When our high school years came to an end in November 2005, I chose to return to Starehe to pursue a Diploma in Information Technology in the institute division of the school while Chira was selected to do a gap-year at a school in Australia. That year in 2006 when I was in Starehe Institute and Chira was in Australia, we both applied for admission to colleges in the United States. I applied to MIT, Cornell, Stanford and Dartmouth while Chira applied to Howard, Wake Forest and the University of Pennsylvania (UPenn).
Back then in 2006, I thought I stood a better chance of getting accepted into the American colleges than Chira because of the free access I had to Starehe teachers who wrote the recommendation letters required by the colleges.
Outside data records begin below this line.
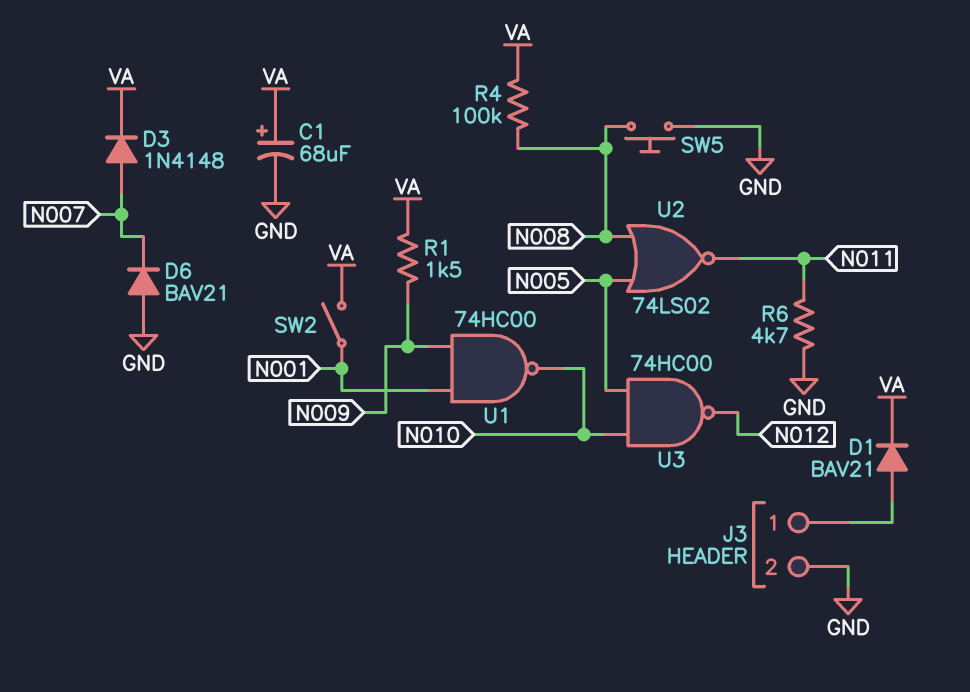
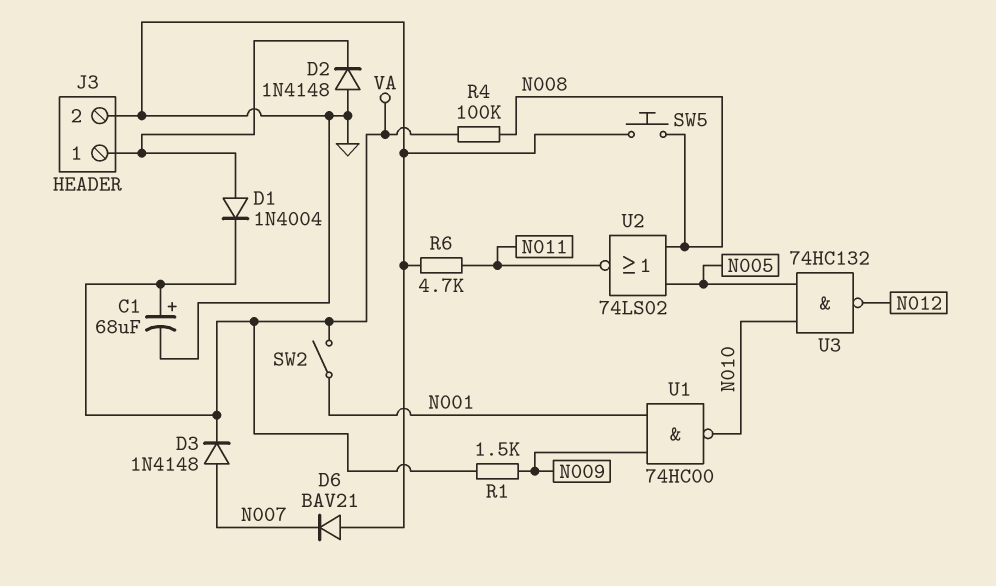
D1: diode BAV21 (A J3/1, K VA) -> diode 1N4004 (A J3/1, K VA)
D2: none -> diode 1N4148 (A GND, K J3/1)
U3: NAND 74HC00 (in N005, in N010, out N012) -> NAND 74HC132 (in N005, in N010, out N012)

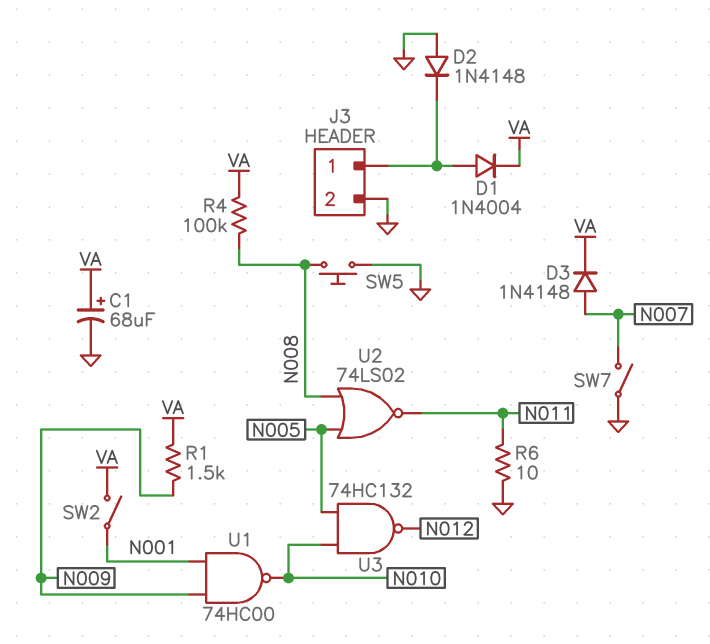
D6: diode BAV21 (A GND, K N007) -> none
R6: 4.7k (GND, N011) -> 10 (GND, N011)
SW7: none -> switch (GND, N007)

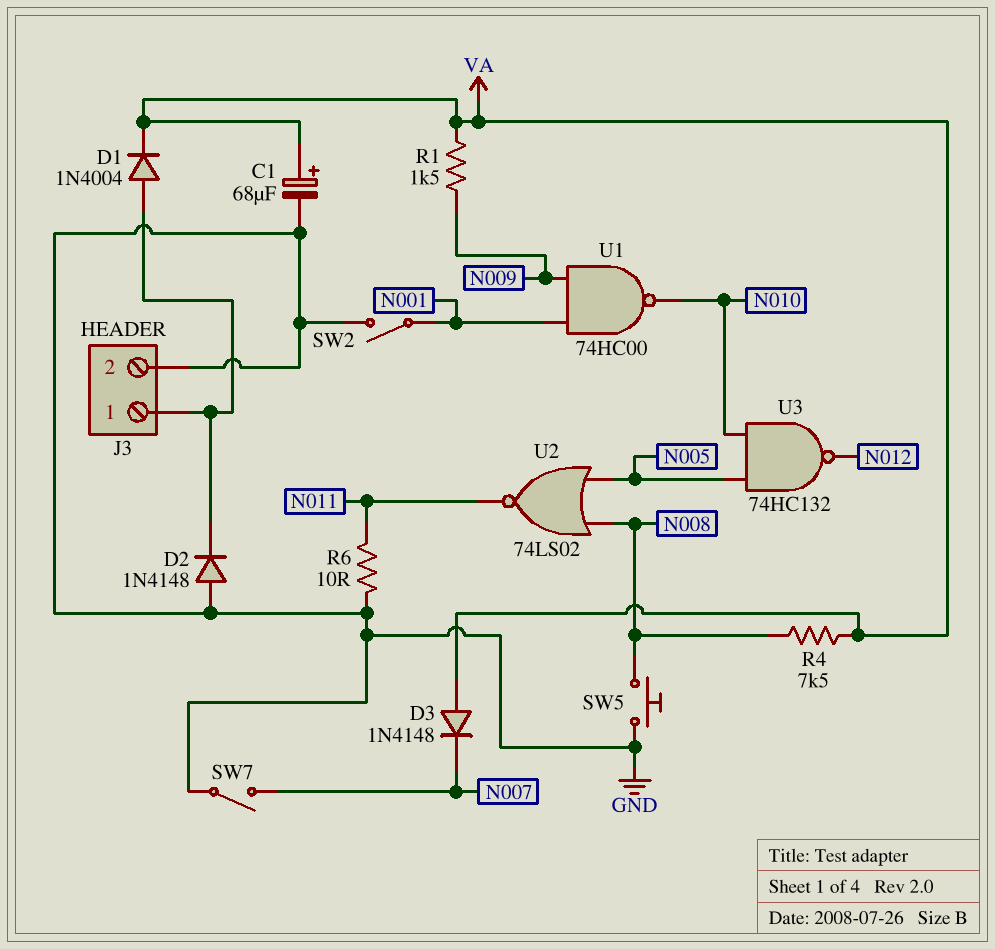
D3: diode 1N4148 (A N007, K VA) -> diode 1N4148 (A VA, K N007)
R4: 100k (N008, VA) -> 7.5k (N008, VA)
SW2: switch (N001, VA) -> switch (GND, N001)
Imagine while I could walk into a teachers' staff-room at any time of the day, Chira had to send someone to Starehe to organize on how he could get recommendation letters and a high school transcript. How unfortunate he was! Or so I thought.
Come March and April 2007, I was rejected by all the four American colleges where I had dropped my applications; first by MIT, then by Cornell and Dartmouth, and finally by Stanford. It really was depressing to be rejected. And for several days, I thought the same fate had also befallen on Chira, but I didn't dare phone him to find out if that was the case.
Then one morning in April 2007 as I was walking on a highway in Starehe, I spotted Chira approaching in the opposite direction. At some deep level of my psyche, I expected him to share with me the agony of getting rejected by the colleges he had applied for admission. But alas! When we met and began conversing, he apprised me that he had been admitted at UPenn, an Ivy League institution! And here had been me thinking that I stood a better chance of getting accepted into the American colleges than him - how surprising!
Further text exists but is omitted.